Ainda com relação a impostos, Bolsonaro afirmou que não vai recriar a CPMF - um recuo em relação ao que teria sido dito por Guedes no mesmo evento.
Ao contrário de Haddad, o deputado é contra taxação de grandes fortunas e heranças e novas tributações a empresários.
Dívidas e crédito
Fernando Haddad incorporou em seu programa econômico uma proposta parecida com a do candidato Ciro Gomes (PDT), que previa limpar o nome de quem estava endividado e inscrito no SPC ou no Serasa. Esse também é o objetivo do programa petista "dívida zero".
A ideia é criar linhas de crédito com prazos longos e juros menores em bancos públicos. Assim, quem está endividado poderia fazer um empréstimo em condições facilitadas para pagar suas dívidas.
Desenvolvimento econômico
Os candidatos também anunciaram planos para estimular o desenvolvimento econômico.

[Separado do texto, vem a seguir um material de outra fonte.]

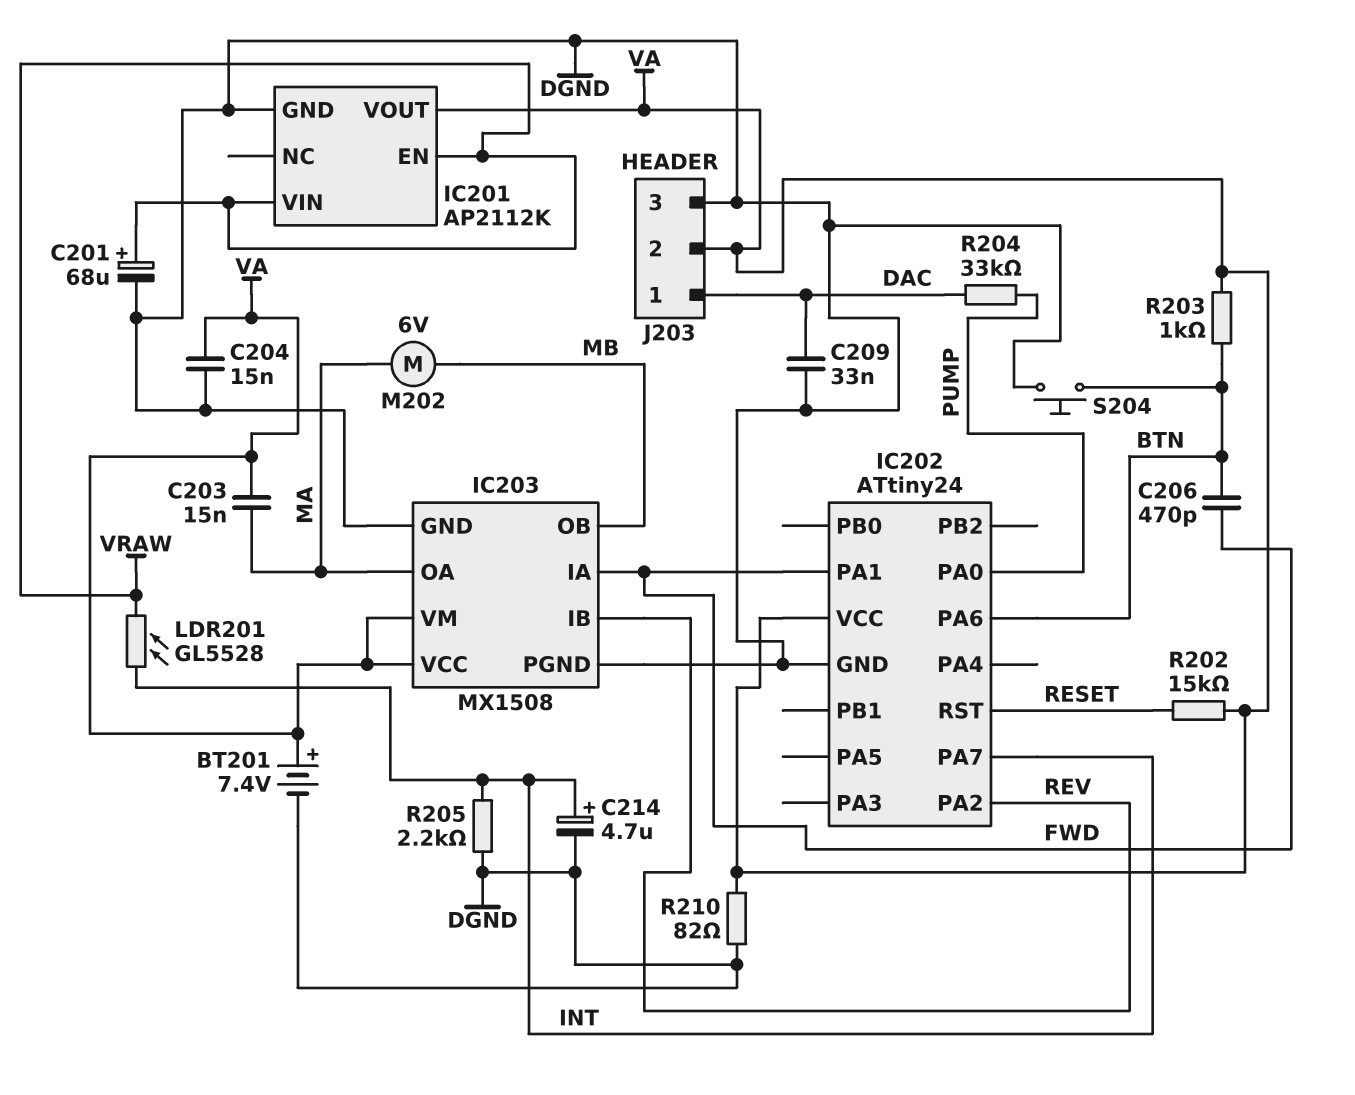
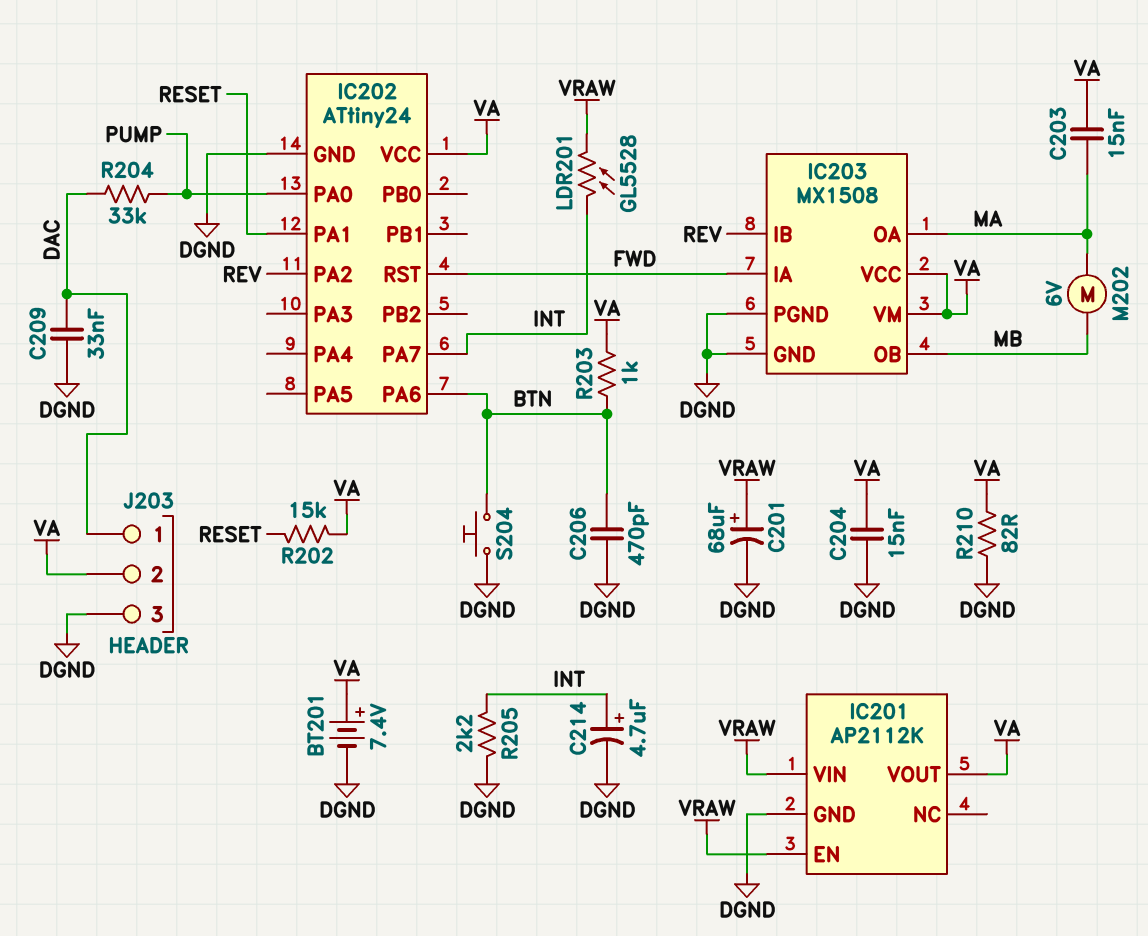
C206: 470pF (BTN, FWD) -> 470pF (BTN, DGND)
IC202 pin PA1: FWD -> RESET
IC202 pin RST: RESET -> FWD

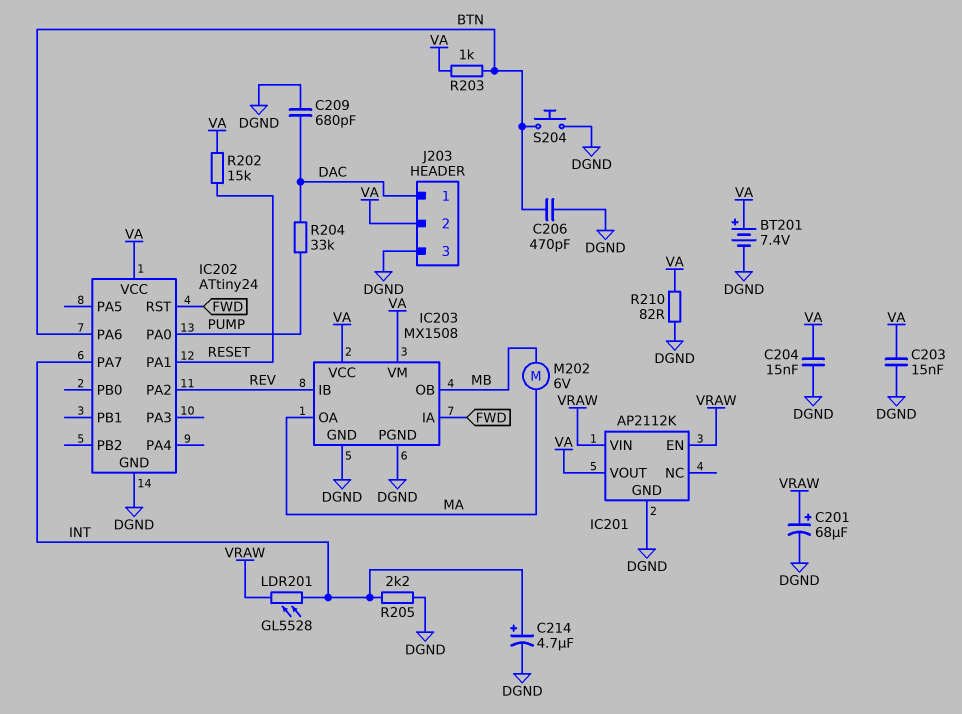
C203: 15nF (MA, VA) -> 15nF (DGND, VA)
C209: 33nF (DAC, DGND) -> 680pF (DAC, DGND)

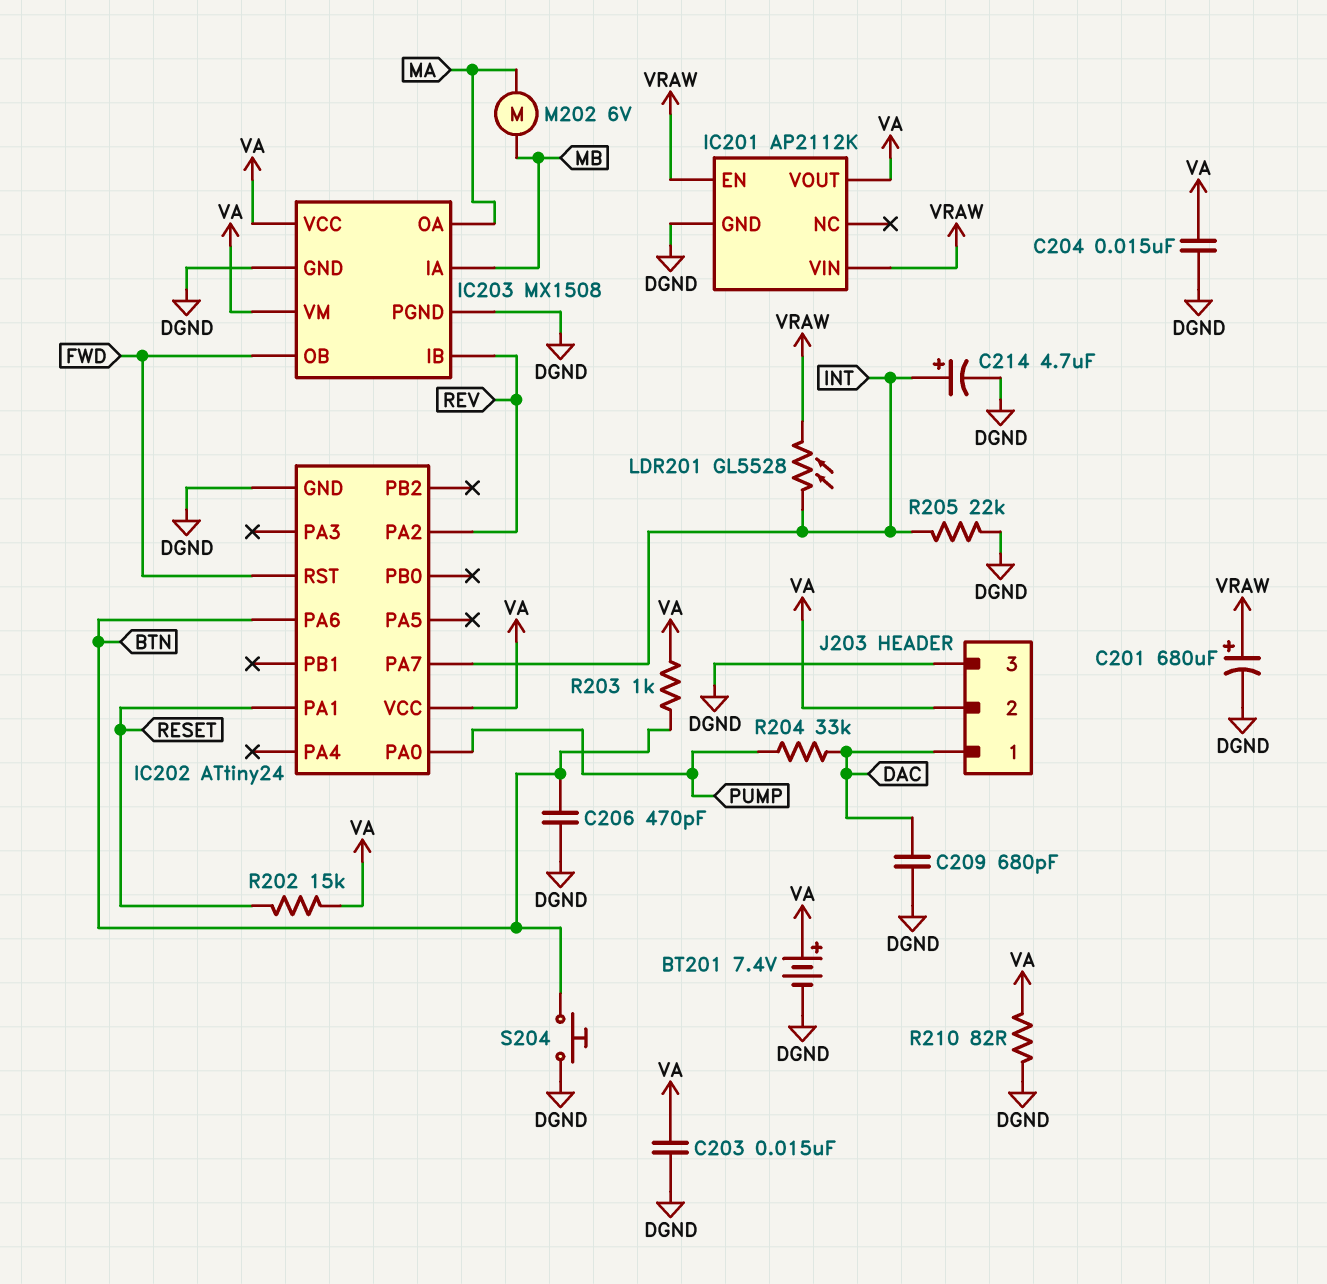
C201: 68uF (plus VRAW, minus DGND) -> 680uF (plus VRAW, minus DGND)
IC203 pin IA: FWD -> MB
IC203 pin OB: MB -> FWD
R205: 2.2k (DGND, INT) -> 22k (DGND, INT)

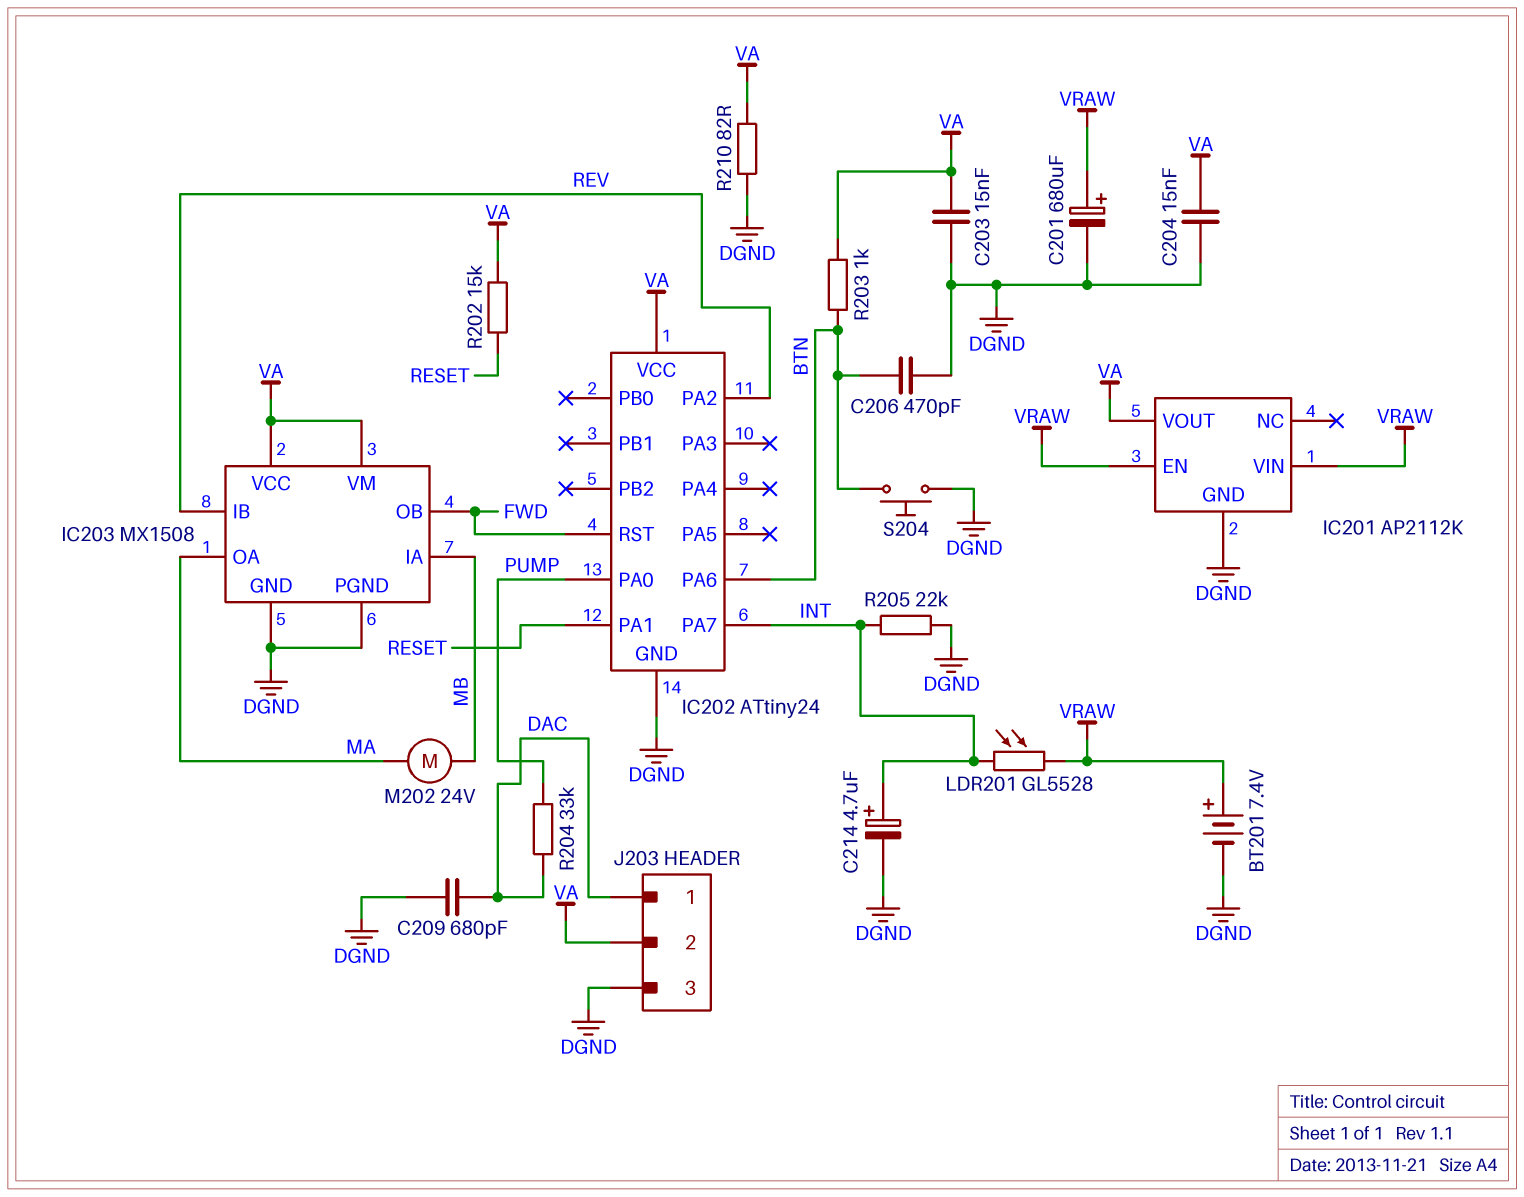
BT201: 7.4V (plus VA, minus DGND) -> 7.4V (plus VRAW, minus DGND)
M202: motor 6V (MA, MB) -> motor 24V (MA, MB)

Fernando Haddad, por exemplo, pretende criar uma política para desenvolvimento regional, visando interiorizar a atividade econômica. Além disso, prevê estimular a reindustrialização, fazendo com que bancos públicos financiem a indústria.
Bolsonaro, por sua vez, quer criar o "balcão único", para centralizar todos os procedimentos para abertura e fechamento de empresas. E também tem a intenção de tornar o Brasil um centro mundial de pesquisa e desenvolvimento em grafeno e nióbio.
Banco Central e tripé macroeconômico
O projeto de Haddad coloca que "o Banco central manterá sua autonomia e seu mandato de controlar a inflação, permanecendo atento a temas como a estabilidade do sistema financeiro e o nível de emprego".
Hoje, existe uma espécie de acordo tácito de que a equipe do BC tem autonomia para tomar as decisões de política monetária - subir e baixar juros, por exemplo - sem interferência do governo.
A equipe de Bolsonaro propõe o que o mercado chama de independência do Banco Central, em que esse compromisso de não interferência é fixado por lei.
Em relação à política macroeconômica, o programa do candidato do PSL se compromete com o tripé adotado, de forma geral, pelas economias liberais - câmbio flexível, meta de inflação e meta fiscal.
Já o programa petista coloca que "as políticas monetária, fiscal e cambial devem estar voltadas para garantir o desenvolvimento econômico sustentável", ou seja, elas podem ser reformuladas, caso seja necessário, para tentar reverter uma situação de crise, por exemplo.